US business groups ask SEC to raise minimum vote requirement for proxy proposal resubmission

Coalition says current rules damage shareholder interests and company management

A coalition of business groups has petitioned the SEC to make it harder for shareholders to resubmit proposals that were already rejected in previous proxy votes.

The US Chamber of Commerce, the National Association of Corporate Directors, the American Petroleum Institute and other groups have asked the SEC to ‘significantly’ raise the minimum percentage of favorable votes required in a failed vote for it to be resubmitted.

The coalition warns of  the ‘unacceptable negative consequences for investors of the overwhelmingly verbose and often senseless assault on the ability of shareholders and portfolio managers to focus on how to manage their securities investments wisely’ due to increased repeated submissions. In its petition, it also warns of ‘the diversion of serious management focus away from the best interests of shareholders.’

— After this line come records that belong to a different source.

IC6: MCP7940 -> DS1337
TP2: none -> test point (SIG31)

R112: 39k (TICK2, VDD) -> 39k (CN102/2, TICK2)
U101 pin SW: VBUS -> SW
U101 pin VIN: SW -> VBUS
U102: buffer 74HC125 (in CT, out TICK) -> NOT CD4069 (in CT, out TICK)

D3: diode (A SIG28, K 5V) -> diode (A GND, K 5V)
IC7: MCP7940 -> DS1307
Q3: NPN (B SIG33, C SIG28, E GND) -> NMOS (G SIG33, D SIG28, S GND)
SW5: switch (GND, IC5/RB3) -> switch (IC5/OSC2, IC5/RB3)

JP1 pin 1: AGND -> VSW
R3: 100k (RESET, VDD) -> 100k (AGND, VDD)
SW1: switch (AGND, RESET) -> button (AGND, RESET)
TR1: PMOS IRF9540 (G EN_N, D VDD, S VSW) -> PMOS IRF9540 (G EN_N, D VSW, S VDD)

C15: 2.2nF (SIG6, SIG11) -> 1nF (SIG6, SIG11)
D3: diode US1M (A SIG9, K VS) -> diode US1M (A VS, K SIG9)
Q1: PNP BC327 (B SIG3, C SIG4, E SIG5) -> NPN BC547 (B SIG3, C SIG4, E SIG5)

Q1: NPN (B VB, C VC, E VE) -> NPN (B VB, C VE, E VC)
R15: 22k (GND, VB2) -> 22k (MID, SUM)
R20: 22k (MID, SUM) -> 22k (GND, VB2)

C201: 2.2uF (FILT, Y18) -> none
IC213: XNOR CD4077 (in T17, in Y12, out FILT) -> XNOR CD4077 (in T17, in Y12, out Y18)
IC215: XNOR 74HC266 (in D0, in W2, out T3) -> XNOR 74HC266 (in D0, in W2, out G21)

Under current regulations, a proposal may be resubmitted for the first time if it received at least 3 percent of the votes cast. The minimum rises to 6 percent for the second vote and 10 percent for the third. The threshold then remains permanently at 10 percent.

‘This [in effect] results in so-called Minoritarianism: the tyranny of a minority in which 10 percent of shareholders, motivated by concerns unrelated to enhancing shareholder value, can override the expressed will of 90 percent of the shareholders, indefinitely,’ the coalition writes in its petition to the SEC.

The coalition, which also includes the National Black Chamber of Commerce, the American Insurance Association, the Latino Coalition, the Financial Services Roundtable and the Center on Executive Compensation, does not make a specific request for new percentages but it does mention a failed proposal in 1997 that the commission require a threshold of 6 percent in the first year, 15 percent in the second and 30 percent in the third.